Tommy, you're a good man.
Epilogue
It is my birthday weekend. I'd written the above remembrance of Tommy some weeks ago. Tommy is dying. A few days ago, our vet gave me the cruel list: a mass by his right kidney that appears to be cancer, kidney disease, but probably the diabetes is what will kill him first. A few weeks perhaps, but probably more like a few days. He does not seem to be in pain, only exceedingly slow and weak, ever weaker.
I had only one birthday wish—to have my little tuxedo tom with me for the day. He may be "just a cat," but he, along with my other pets now gone, have taught me more about the meaning and true expression of love than any human. Sometimes I think when God created animals, he gave them the full blast of Love—how to feel it, how to show it, how to embrace and share it—and when he got to Man, He only had half a load left. I've never known a truer, more faithful love than this little tom has given me, and so freely.

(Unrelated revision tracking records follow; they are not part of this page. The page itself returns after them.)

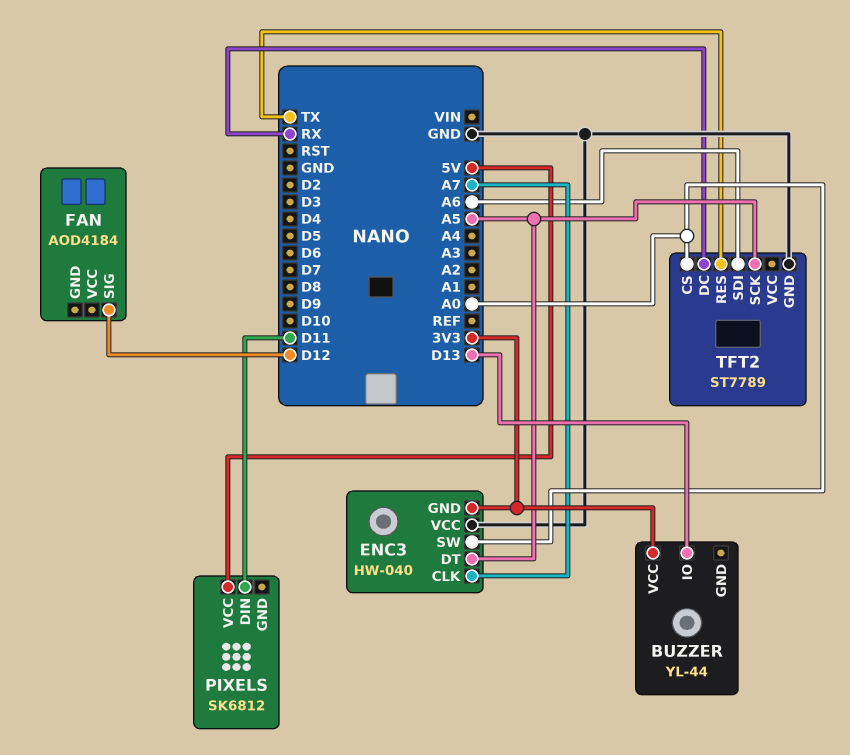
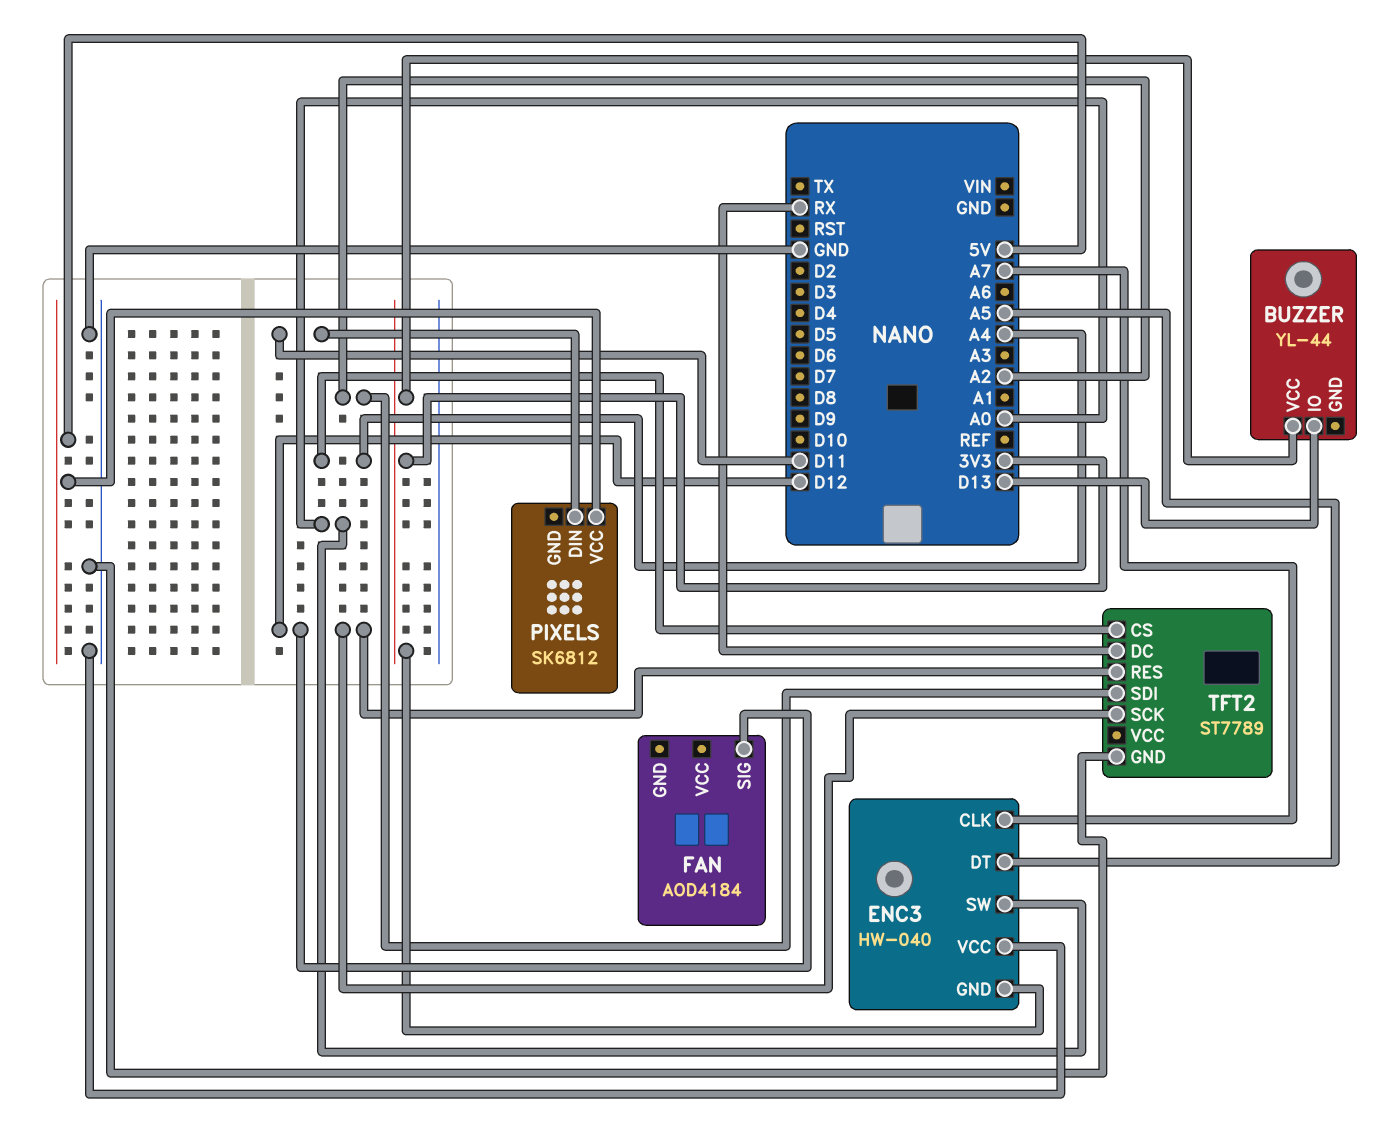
TFT2 pin CS: A0 -> A4
TFT2 pin RES: TX -> D12
TFT2 pin SCK: A5 -> D12
TFT2 pin SDI: A6 -> A2

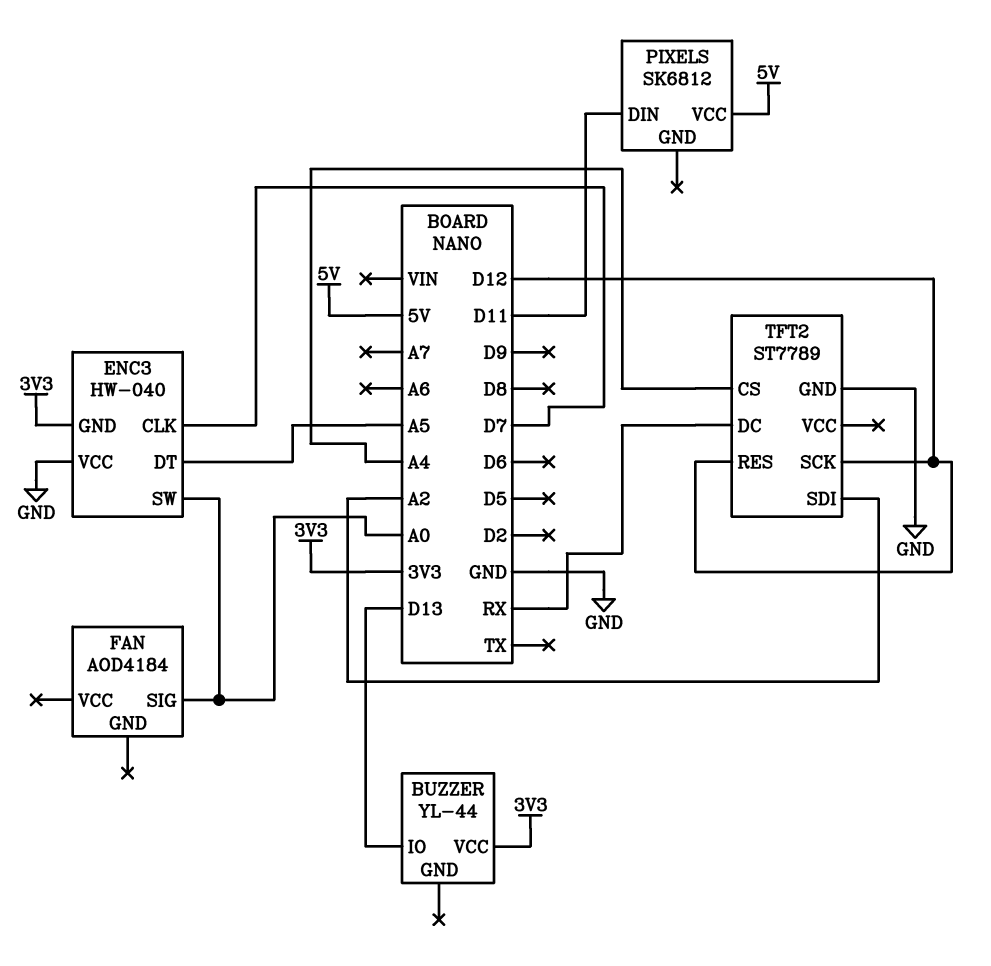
ENC3 pin CLK: A7 -> D7
FAN pin SIG: D12 -> A0

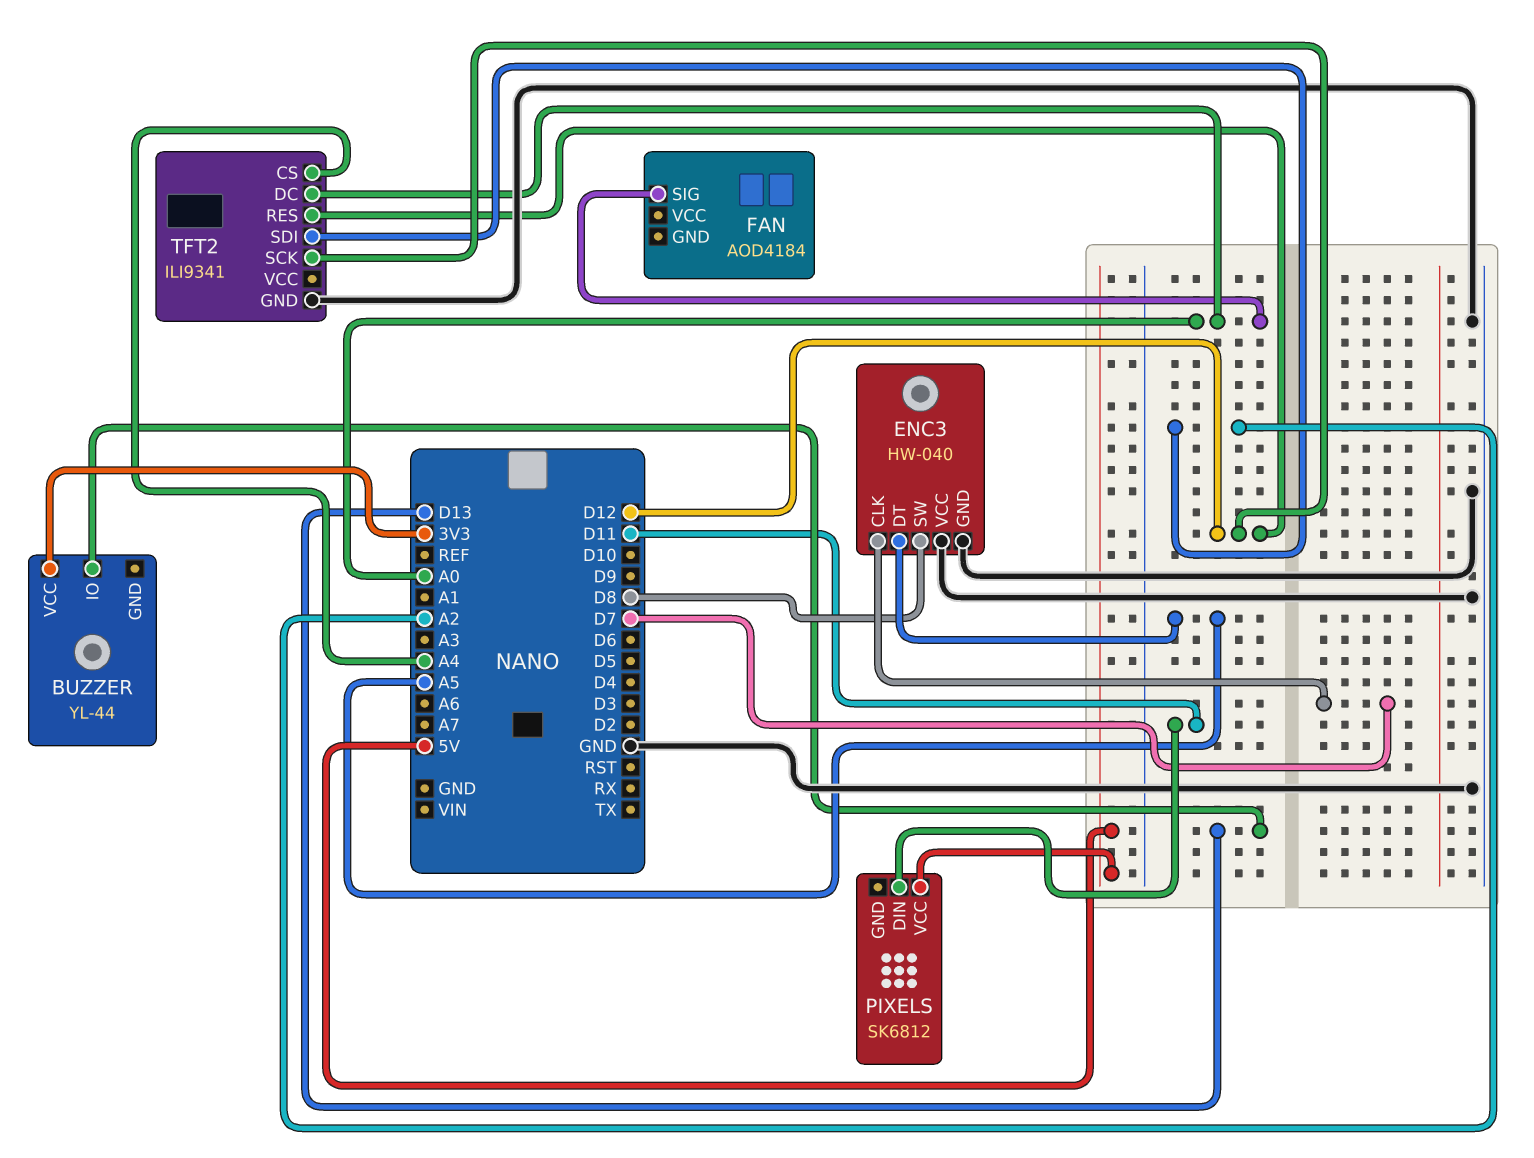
ENC3 pin GND: 3V3 -> GND
ENC3 pin SW: A0 -> D8
TFT2: ST7789 -> ILI9341
TFT2 pin DC: RX -> A0

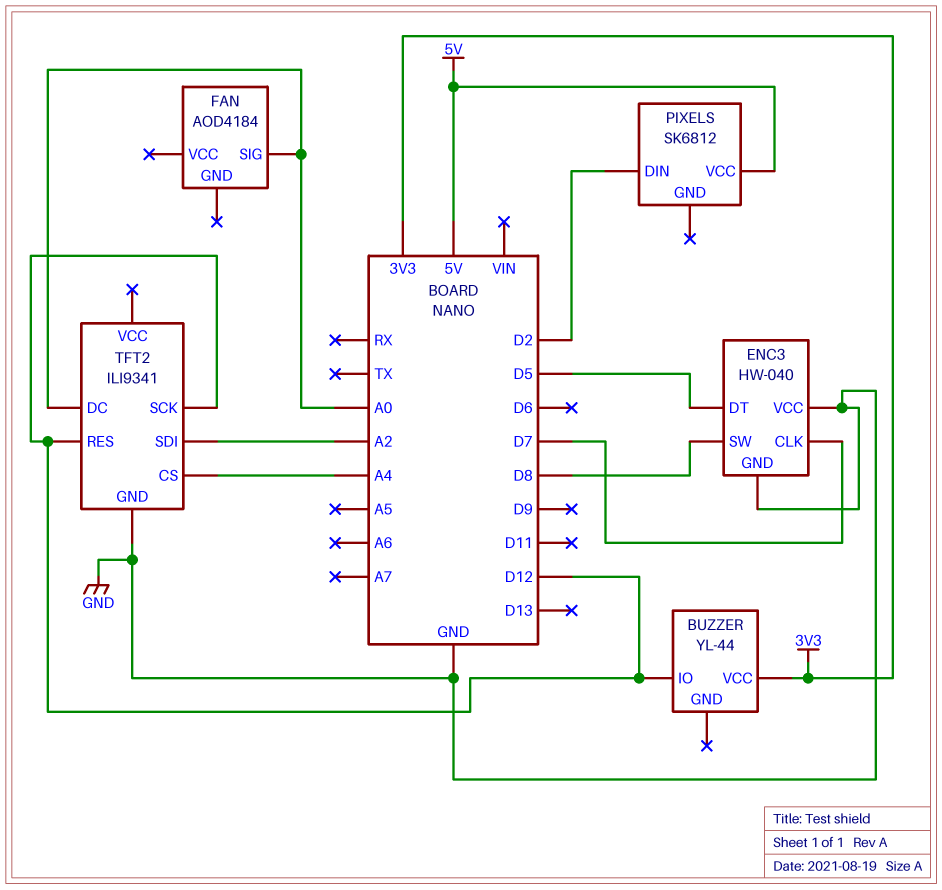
BUZZER pin IO: D13 -> D12
ENC3 pin DT: A5 -> D5
PIXELS pin DIN: D11 -> D2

There he sleeps, beside me. When I move, even slightly, his eyes open a little to keep watch. If I get up, he pulls himself up, too, his body wobbling with the effort, and follows me. To be near. To be near those we love. Everything. I scoop him up into my lap and sit for hours, moving my hand over his thin body, feeling the slight beat of his tiny but great heart. I whisper into that little silky black ear: happy birthday, Tommy. Today is for both of us. A single day of life is eternity.